I believe that it would be simple to ban payments for CPT code 98942 and to implement pre-payment screening of claims from chiropractors who bill all or nearly all of their visits with 98941 or 98942. However, no such measures appear to be under consideration. I did find a case where the State of Washington's chiropractic licensing commission disciplined a chiropractor who used code 98942 to bill insurance companies repeatedly for services rendered to 12 patients. The board concluded that the chiropractor (Edward L. West, D.C.) had failed to document performance of these treatments and disciplined him for inadequate record-keeping. The agreed order that settled this case required West to pay a $5,000 administrative fine and take 24 hours of continuing education in the areas of coding and record-keeping. It would be interesting to know what caused the commission to examine West's records, whether he performed 5-region manipulations, and, if so, whether he could have justified their use. State licensing boards could easily reduce billings for code 98942, but I doubt that they will ever do so.
The OIG Reports
Since 1986, the Office of the Inspector General has issued at least 15 reports that expressed concern about inappropriate payments to chiropractors:
- Hundreds of Millions in Medicare Payments for Chiropractic Services Did Not Comply with Medicare Requirements (2016) — Estimated that in 2013, $359 million (82%) of $438 million paid to chiropractors under Medicare Part B did not comply with Medicare requirements
- A Michigan Chiropractor
Medicare Payments for
Chiropractic Services (2016) — Explains how an audit concluded that a chiropractic clinic in Michigan received least $339,000 over 2 years for services that were not allowable in accordance with Medicare requirements
- Alleviate Wellness Center
Medicare Payments for
Chiropractic Services (2015) — Estimated that in 2012 and 2013, a chiropractic practice in California received at least $482,867 for services that were not allowable in accordance with Medicare requirements
- Advanced Chiropractic Services Received Unallowable
Medicare Payments for
Chiropractic Services (2015) — Estimated that a chiropractic practice in Kansas received overpayments of at least $737,111 for 2011 and 2012.

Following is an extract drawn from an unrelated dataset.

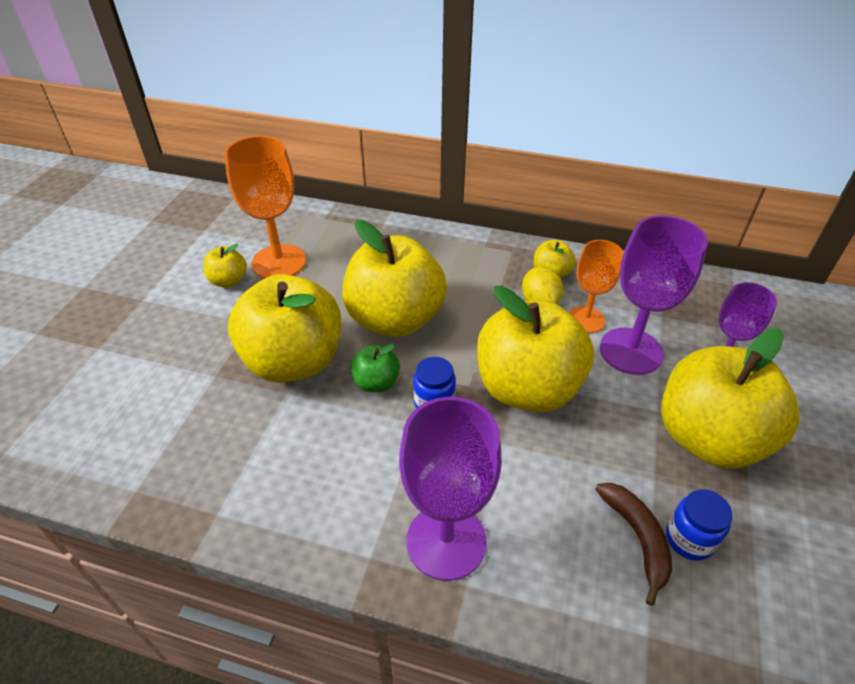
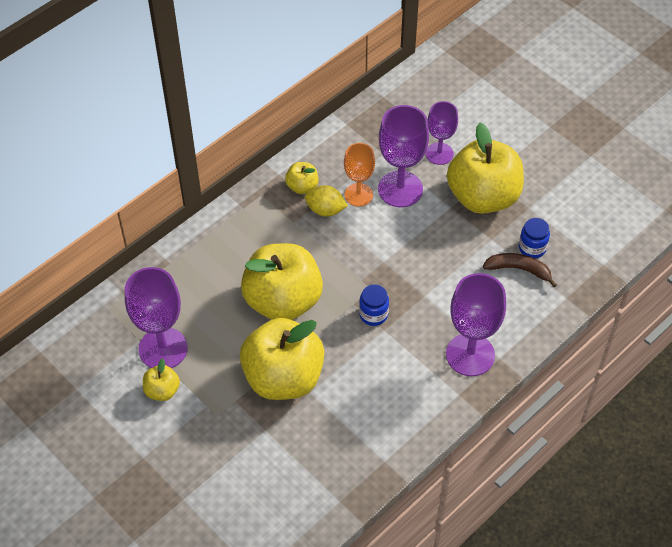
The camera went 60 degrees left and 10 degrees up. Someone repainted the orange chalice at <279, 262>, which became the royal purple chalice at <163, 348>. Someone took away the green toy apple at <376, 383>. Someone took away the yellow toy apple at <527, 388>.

- CMS Should Use Targeted Tactics to Curb Questionable and Inappropriate Payments for Chiropractic Services (2015) — Identified billing characteristics associated with undeserved payments and suggested ways to prevent such payments
- Diep Chiropractic Wellness, Inc., Received Unallowable Medicare Payments for Chiropractic Services (2013) — Estimated that in 2012 and 2013, a chiropractic practice in California received at least $708,022 for services that were not allowable in accordance with Medicare requirements
- Inappropriate Medicare Payments for Chiropractic Services (2009) — Examined why Medicare has continued to pay inappropriately for maintenance care
- Chiropractic Services in the Medicare Program: Payment Vulnerability Analysis (2005) — Examined the underlying causes of overpayment
and ways to reduce them
- Chiropractic Care: Comparison of Medicare Managed Care and Fee-For-Service (2000) — Found that chiropractic utilization was lower in Medicare managed care risk plans than in fee-for-service plans
- Utilization Parameters for Chiropractic Treatments (1999) — Predicted impact of doing utilization review of chiropractic claims after 18 vs after 12 spinal manipulations per year
- Chiropractic Services Covered by Medicare Managed Care Organizations (1999) — Examined policies for providing chiropractic services in managed care plans
- Chiropractic Care: Controls Used by Medicare, Medicaid, and Other Payers (1998) — Recommended tighter utilization review to prevent unauthorized payments for chiropractic maintenance treatments
- Chiropractic Care: Medicaid Coverage (1998) — Recommended tighter utilization review to prevent unauthorized payments for chiropractic maintenance treatments
- State Licensure and Discipline of Chiropractors — (1989)
Recommended that state licensing boards be given increased funding and regulatory power
- Chiropractic Services under Medicare (1986) — Recommended opposition to expanding chiropractic coverage to include an initial diagnostic visit, x-ray or laboratory services, or adjunctive services
This page was revised on April 20, 2017.